Still getting her bearings after less than two full weeks on the job, Kirby, who formerly worked in the State Auditor’s office, says she hasn’t decided how to best educate Montanans about the death penalty, but she promises a major push during the next year.

Abolition Coalition President Scott Crichton, who also leads Montana’s chapter of the American Civil Liberty Union, hopes Kirby will lead the group to success.

“It’s pretty clear from our legislative work that most people don’t have a deeply rooted rationale for their opinion [on the death penalty],” Crichton says. “Her job is to excavate and get to the roots to get people thinking.”

Coincidently, during Kirby’s first day on the job the New Jersey Legislature passed a bill banning capital punishment in that state.

“I really think Montana could be the next state on that list [to ban the death penalty],” Kirby says.

The Montana state Senate passed a ban of the death penalty during the 2007 legislative session, but the Republican controlled House blocked the bill’s progress.
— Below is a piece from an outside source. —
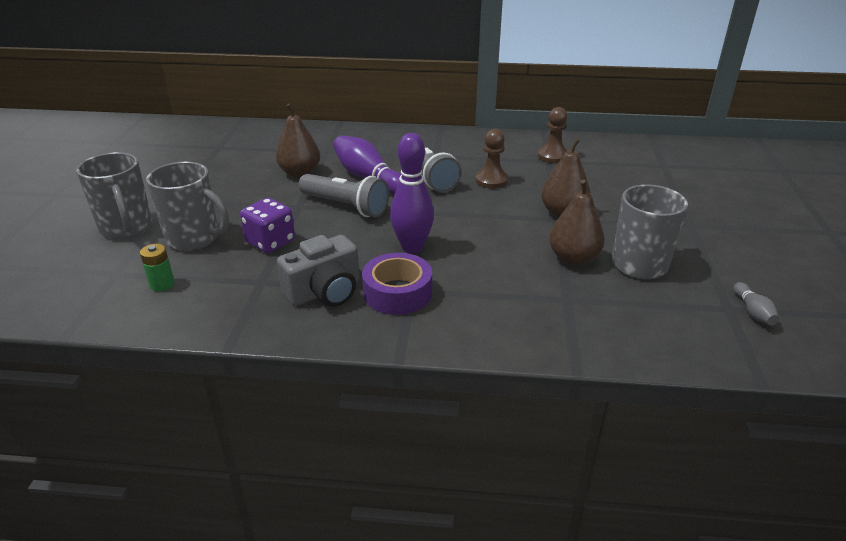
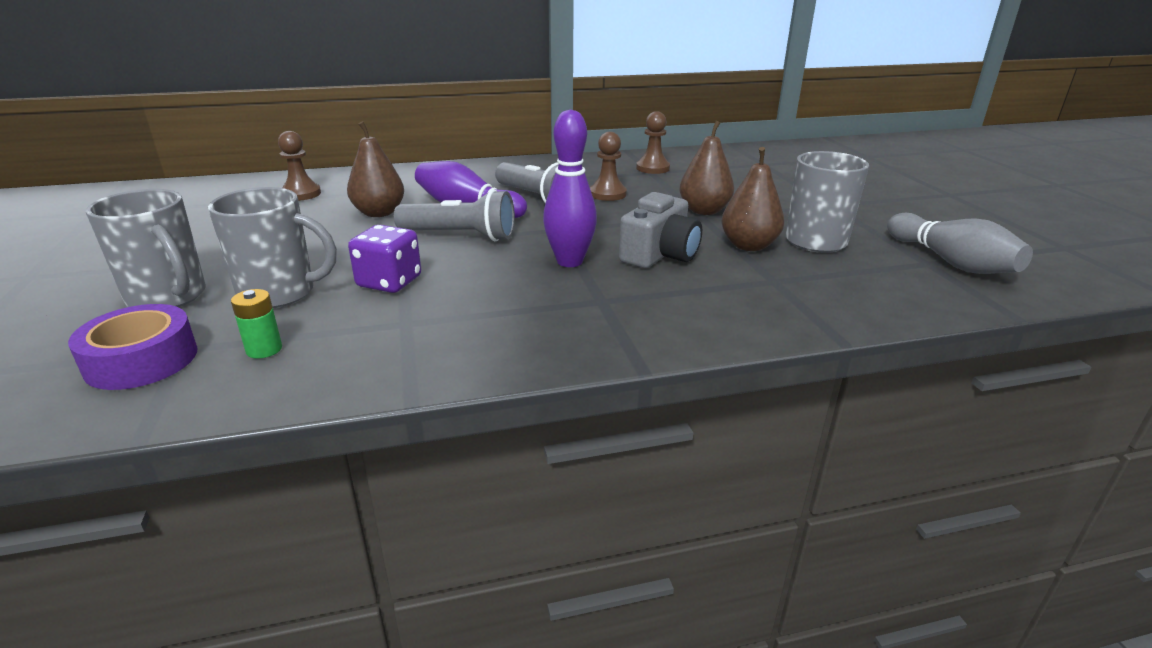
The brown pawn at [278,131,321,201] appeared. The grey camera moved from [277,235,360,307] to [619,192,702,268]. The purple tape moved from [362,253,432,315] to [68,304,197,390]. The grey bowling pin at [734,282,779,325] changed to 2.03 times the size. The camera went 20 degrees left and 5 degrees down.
“I honestly don’t think that was an educated decision,” Kirby says. “I think, again, it’s that people think it helps the victim’s family, or they think that it saves the state money. But neither are true.”

For Kirby, the horror of executing criminals in the people’s name seems obvious. She says she’s abhorred the death penalty since childhood. “The state should not be sponsoring the killing of people,” she says.